涙目になりながらひぃぃと悲鳴を上げる瑞樹と、そんな彼を実に愉悦そうな笑みで眺めているフレイヤ。さながらいじめの現場だが、ここにもう一人ずんずんと地響きが聞こえてきそうな勢いで近付いてくる者が居た。
「止めんか大馬鹿者!」
「げっ!?」
そうフレイヤが漏らしながら振り返ろうとした直前、青色の鎧を着た者が彼女の頭に鉄拳を振り下ろす。ごつん!と良い音が鳴り響き瑞樹も思わず目を瞑り、恐る恐る再び瞼を開くとそこにはうずくまって頭を抑えるフレイヤの姿があった。

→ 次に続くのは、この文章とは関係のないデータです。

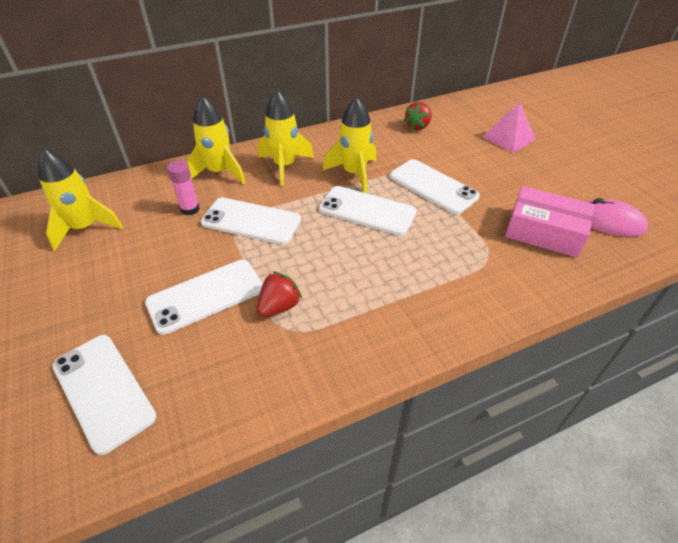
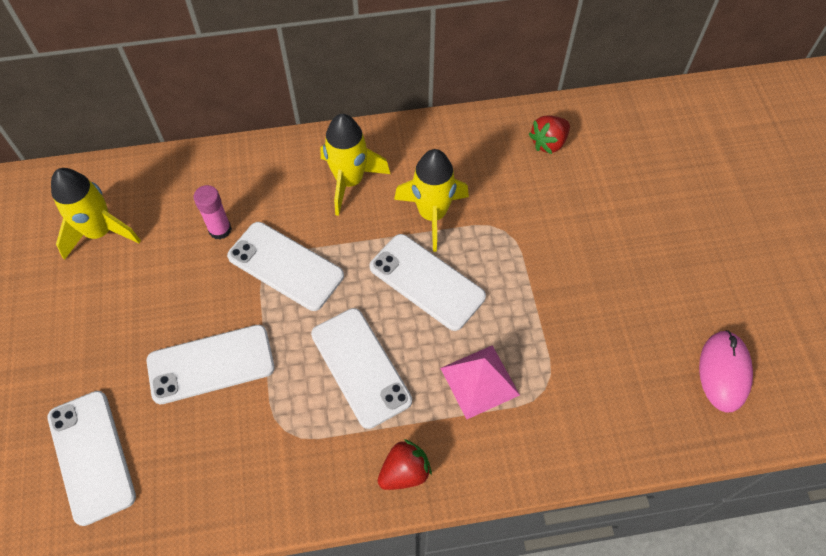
camera: 15 degrees right, 15 degrees up
(219, 172) = (267, 174): yellow rocket -> none
(279, 306) = (284, 398): red strawberry -> red strawberry (404, 472)
(433, 186) = (524, 260): white phone -> white phone (361, 367)
(508, 138) = (665, 193): pink pyramid -> pink pyramid (479, 381)
(544, 232) = (631, 367): pink box -> none
(609, 222) = (724, 372): pink mouse -> pink mouse turned 60 degrees clockwise

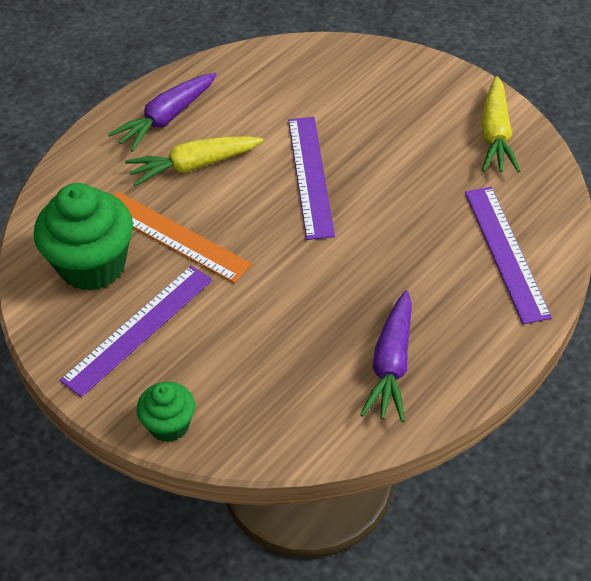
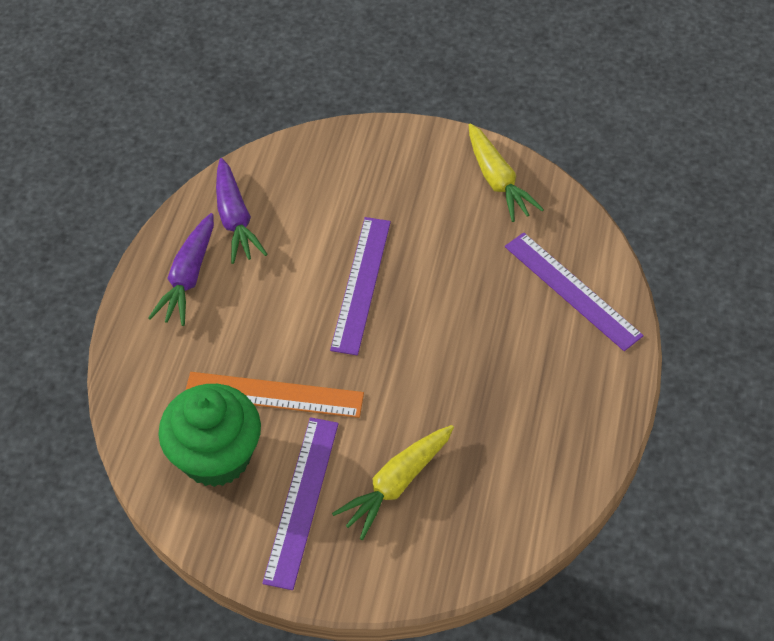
camera: 30 degrees left, 5 degrees up
(169, 425) = (389, 579): green cupcake -> none
(194, 166) = (247, 316): yellow carrot -> yellow carrot (396, 484)
(310, 176) = (361, 284): purple ruler -> purple ruler turned 45 degrees clockwise
(391, 365) = (542, 435): purple carrot -> purple carrot (235, 219)

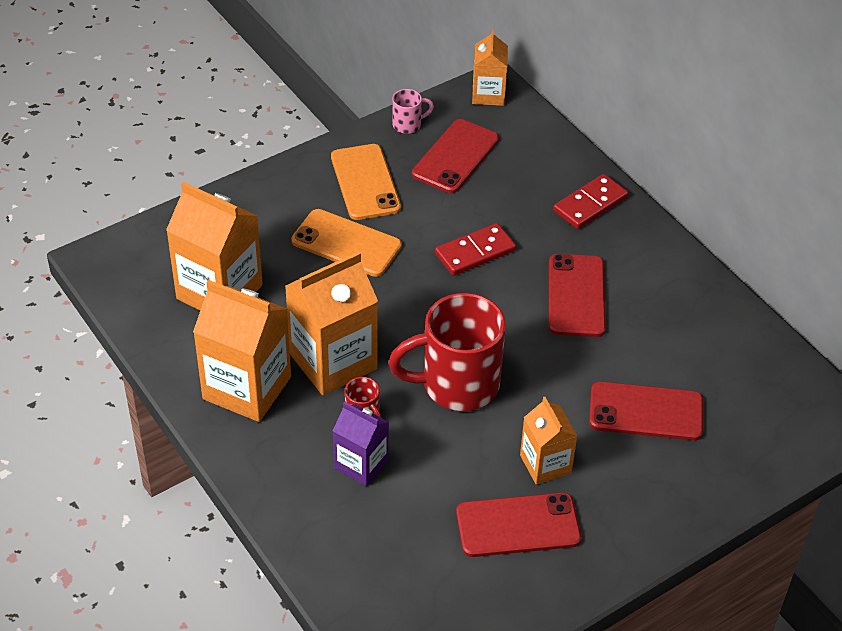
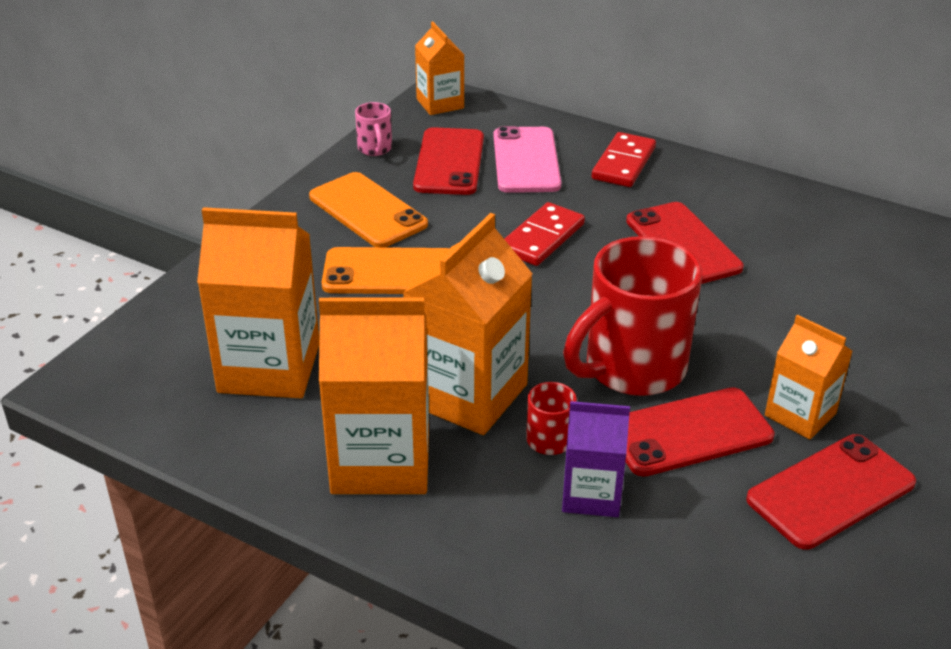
camera: 25 degrees left, 10 degrees down
(408, 125) = (375, 149): pink mug -> pink mug turned 120 degrees clockwise
(515, 175) = (526, 160): none -> pink phone
(646, 412) = (853, 326): red phone -> red phone (689, 432)

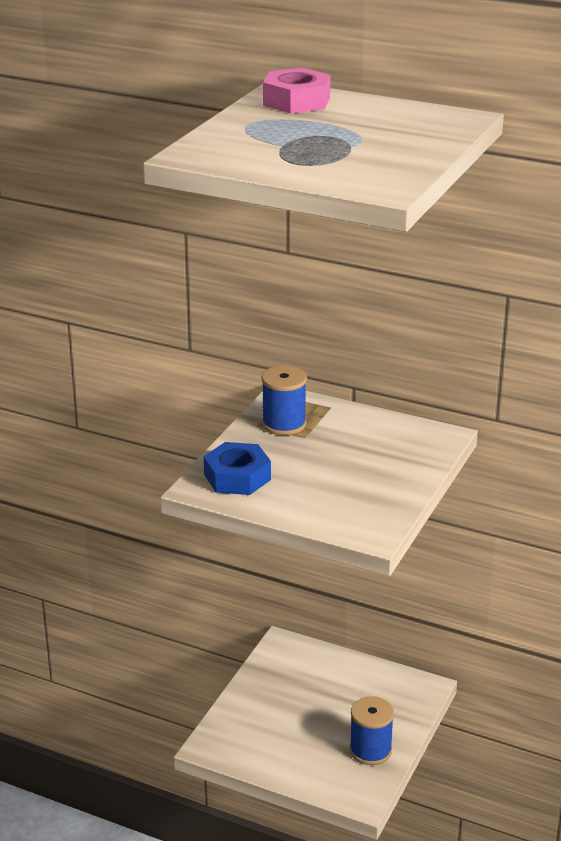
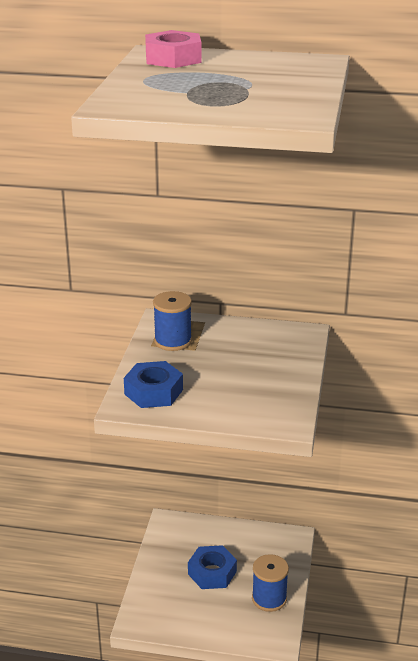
camera: 15 degrees left, 0 degrees up
(314, 709) = (212, 572): none -> blue nut

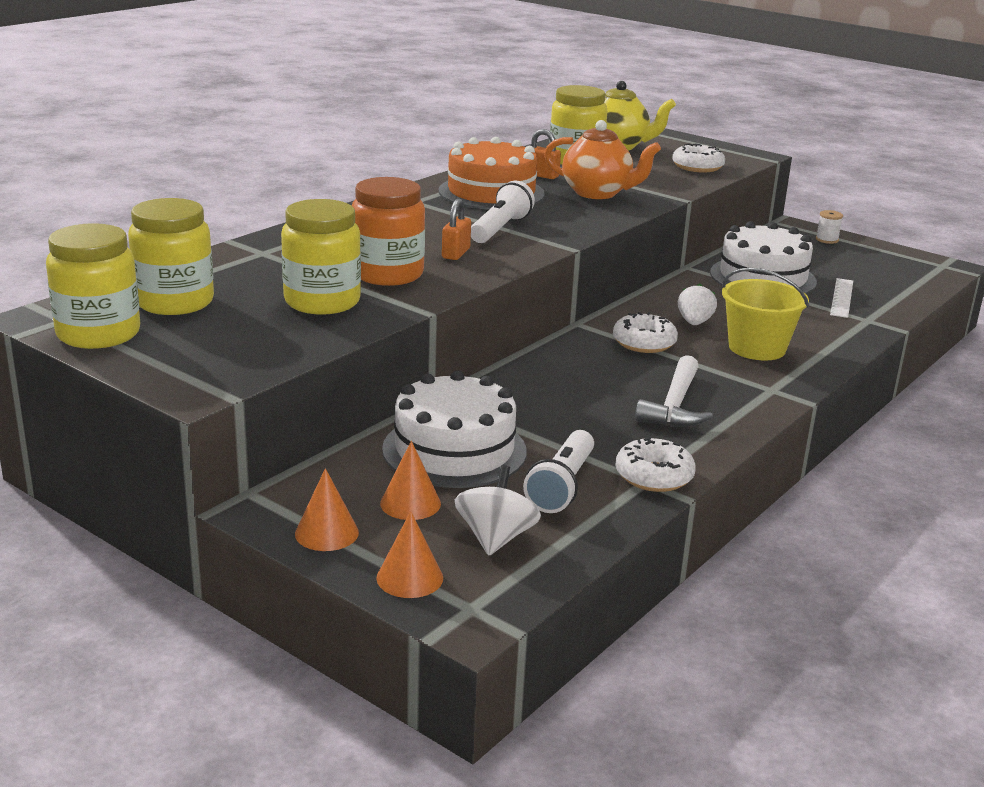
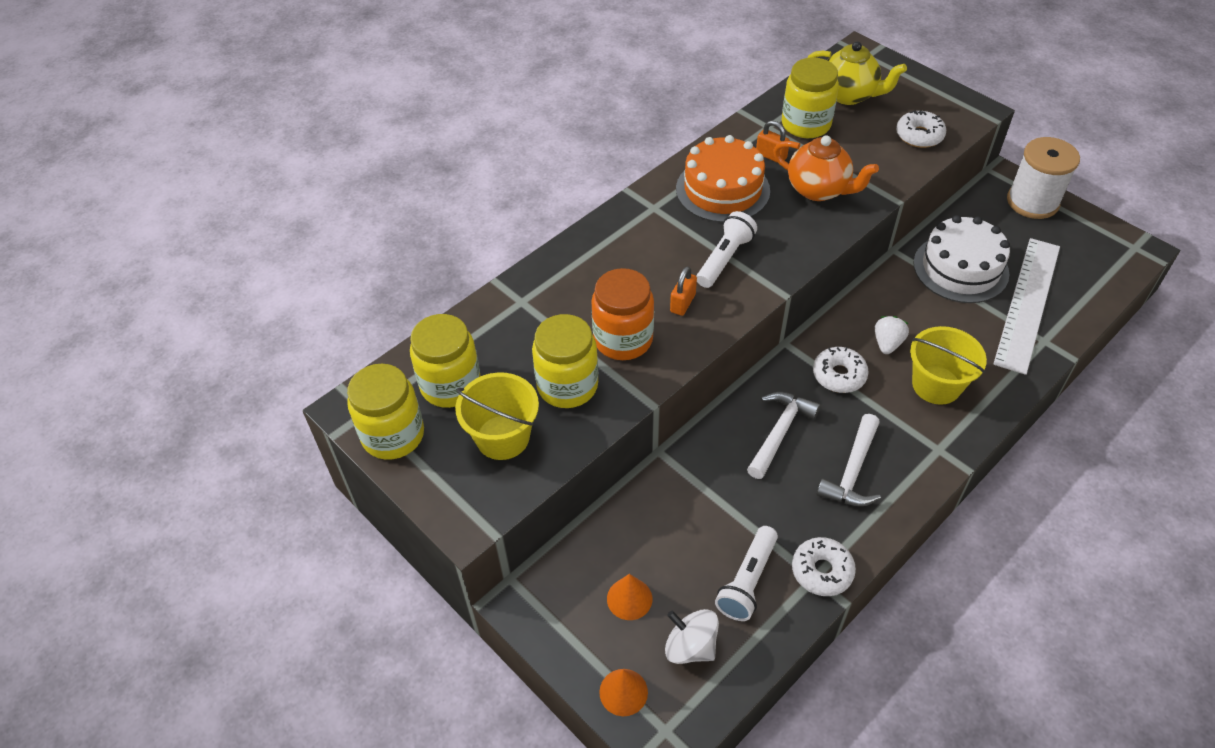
camera: 10 degrees right, 25 degrees up
(242, 334) = (502, 437): none -> yellow bucket
(326, 533) = (565, 633): orange cone -> none
(454, 450) = (667, 529): white cake -> none
(496, 538) = (690, 646): white spinning top -> white spinning top turned 75 degrees counterclockwise
(582, 381) = (779, 432): none -> white hammer
(827, 240) = (1032, 202): white spool -> white spool, size x2.46
(841, 297) = (1027, 303): white ruler -> white ruler, size x2.06

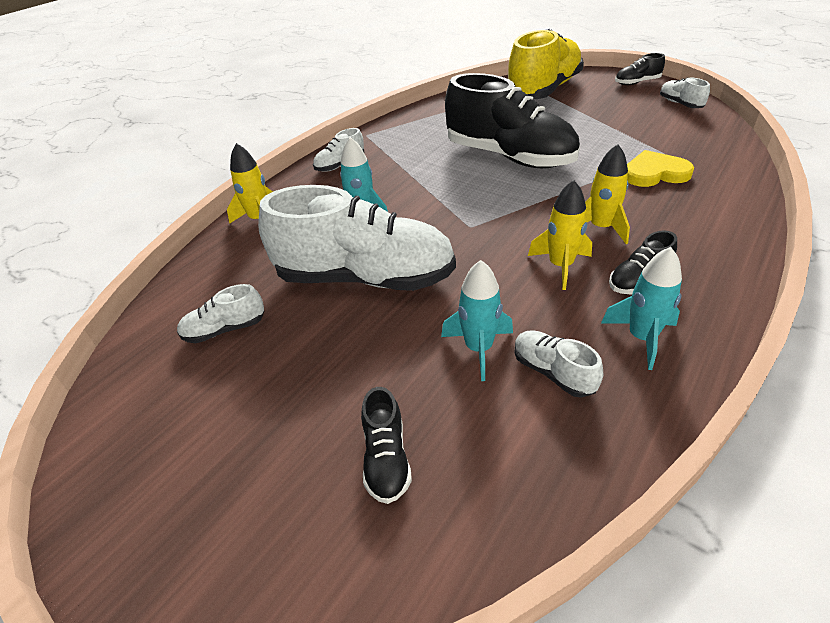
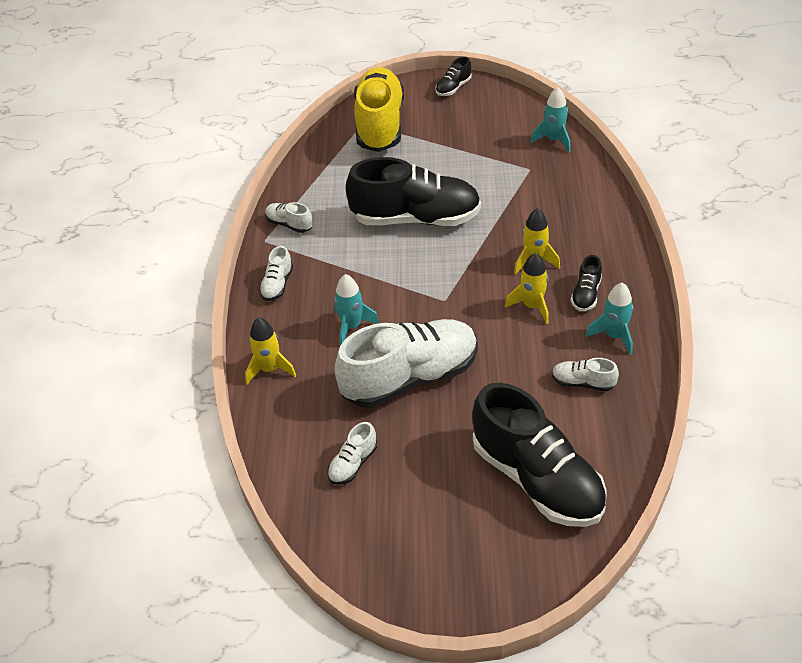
camera: 35 degrees left, 5 degrees up
(386, 459) = (537, 479): black shoe -> black shoe, size x2.35
(478, 349) = (530, 390): turquoise rocket -> turquoise rocket (554, 140)
(654, 173) = (535, 193): yellow heart -> none
(680, 104) = (505, 105): white shoe -> white shoe (289, 224)

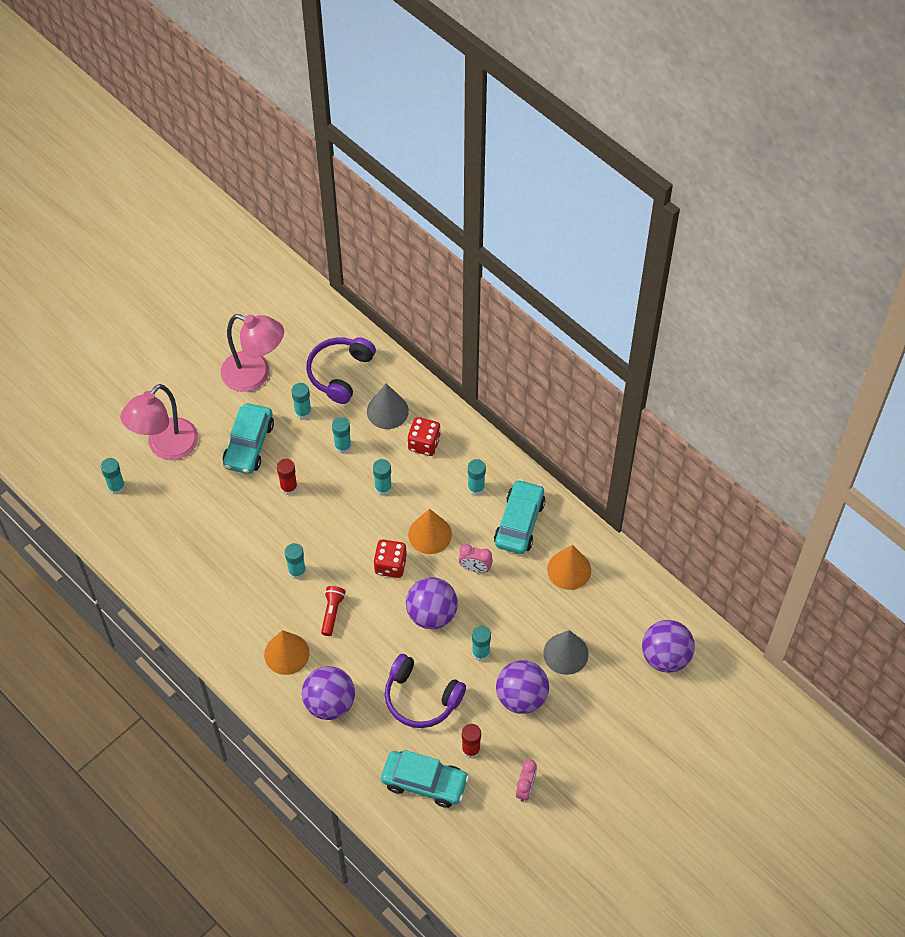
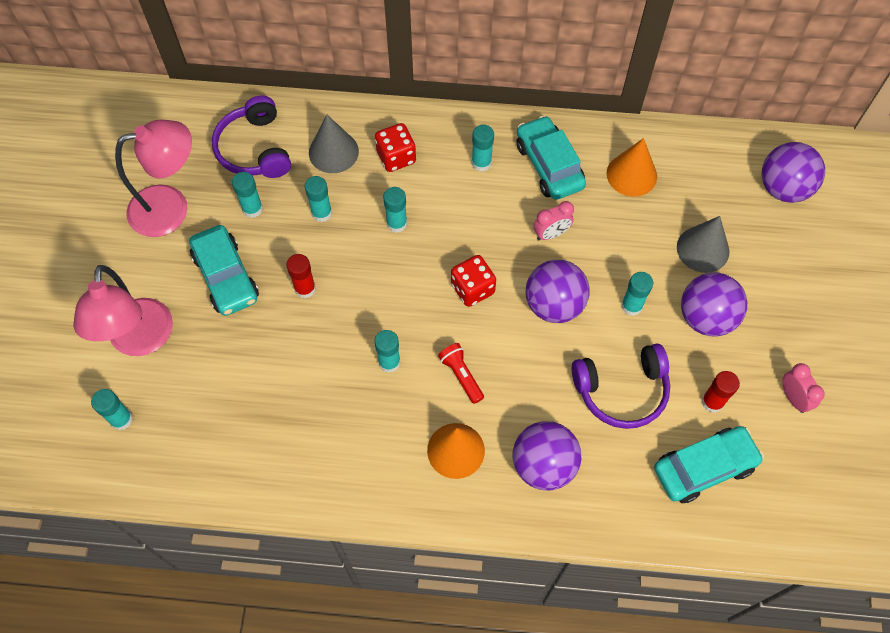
camera: 40 degrees left, 5 degrees up
(430, 534) = (481, 234): orange cone -> none

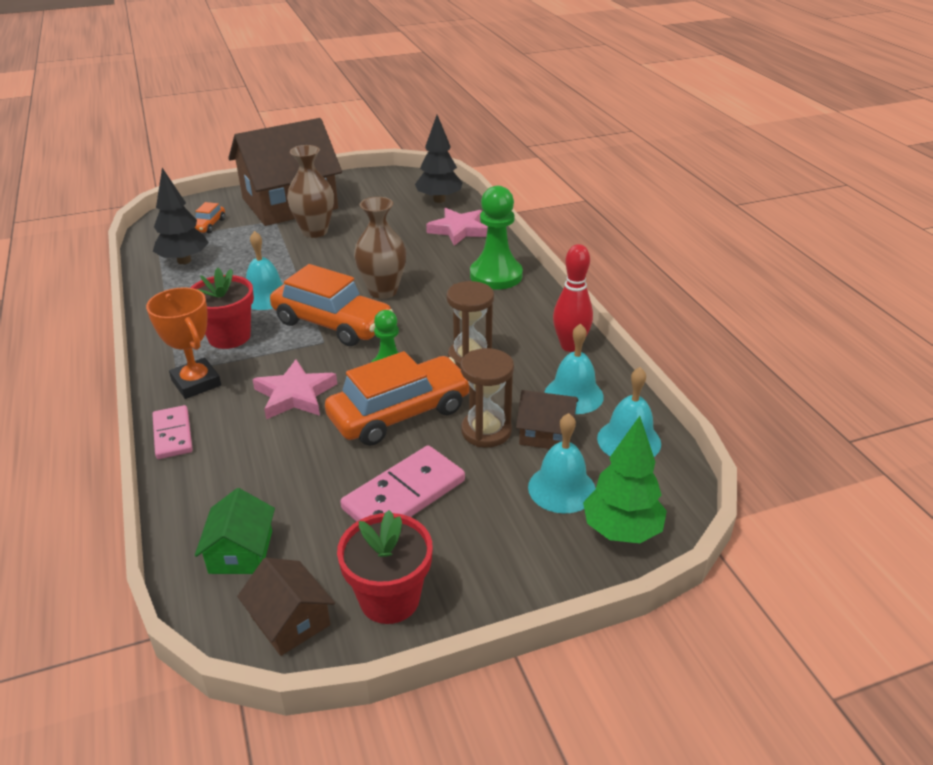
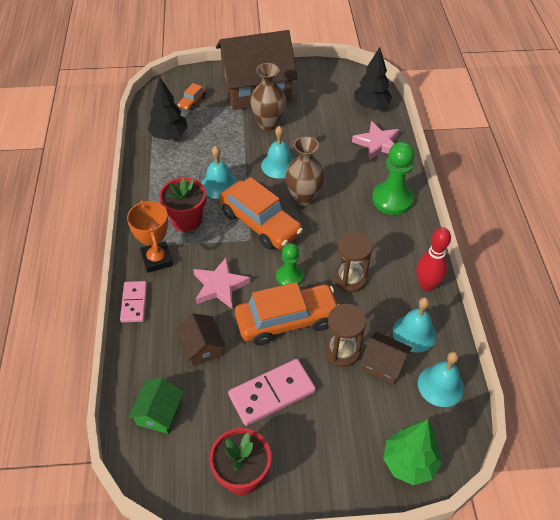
camera: 15 degrees right, 15 degrees up
(290, 620) = (178, 474): brown house -> brown house (201, 347)
(561, 488) = (379, 416): turquoise bell -> turquoise bell (279, 165)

「おぉぉ……」とさながら獣のような声を上げながら耐えるフレイヤを一瞥した後、青色の鎧の者も徐に兜を取り外す。
「すまなかったな瑞樹卿、こ奴は見ての通り大馬鹿者だ。どうか許してやってくれ」
先程の声色で瑞樹も察していたようだがその者は男性で、大分白髪が混じった青色の短髪に白い肌、青い瞳をしていた。彼は瑞樹に深々と頭を下げているが、どうにも困った様子の瑞樹はしどろもどろになっている。
「え、ちょ、えぇ……?あの、状況がいまいち掴めないのですが……」
「ちょっと何すんのさウォルタ爺!あんただってこいつに負けたまんまじゃ悔しいでしょ!」
「やかましい!お前は黙ってろ!……こんな状況で自己紹介もどうかと思うが俺はウォルタ以後よろしく頼む」
ウォルタと名乗る男性がフレイヤを睨み付けながら再び拳を掲げると、彼女は「うげ!?」と漏らして後ずさる。そのままぐぬぬと口をへの字にさせて瑞樹を遠巻きから睨み付けているが、そんな彼女に特大の溜め息を漏らし、ウォルタは再び瑞樹と向き合う。
「あれは旧年、謁見の間での出来事が非常に悔しかったらしくてな、この隊の同行も国王陛下に直談判してまで付いて来たんだ」
「それはなかなかの執念深さですね。……でもあの時の私は正気では無かったので……言い訳にしか聞こえないでしょうけれど……」
「その件に関しては承知している。……俺も実の所を言えば、最強を歌われた自身がこうまであっさりやられた事は悔しくもあったし、情けなくもあった。だが、今は違う。あえてフレイヤを人選に組み込んだのも、憂いやわだかまりを無くせとの国王陛下の気遣いだろう」
正直な所瑞樹はそう思っていなかったらしく、むしろ国王陛下なら面白おかしく人選していてもおかしくない。そんな風に思っていたようだ。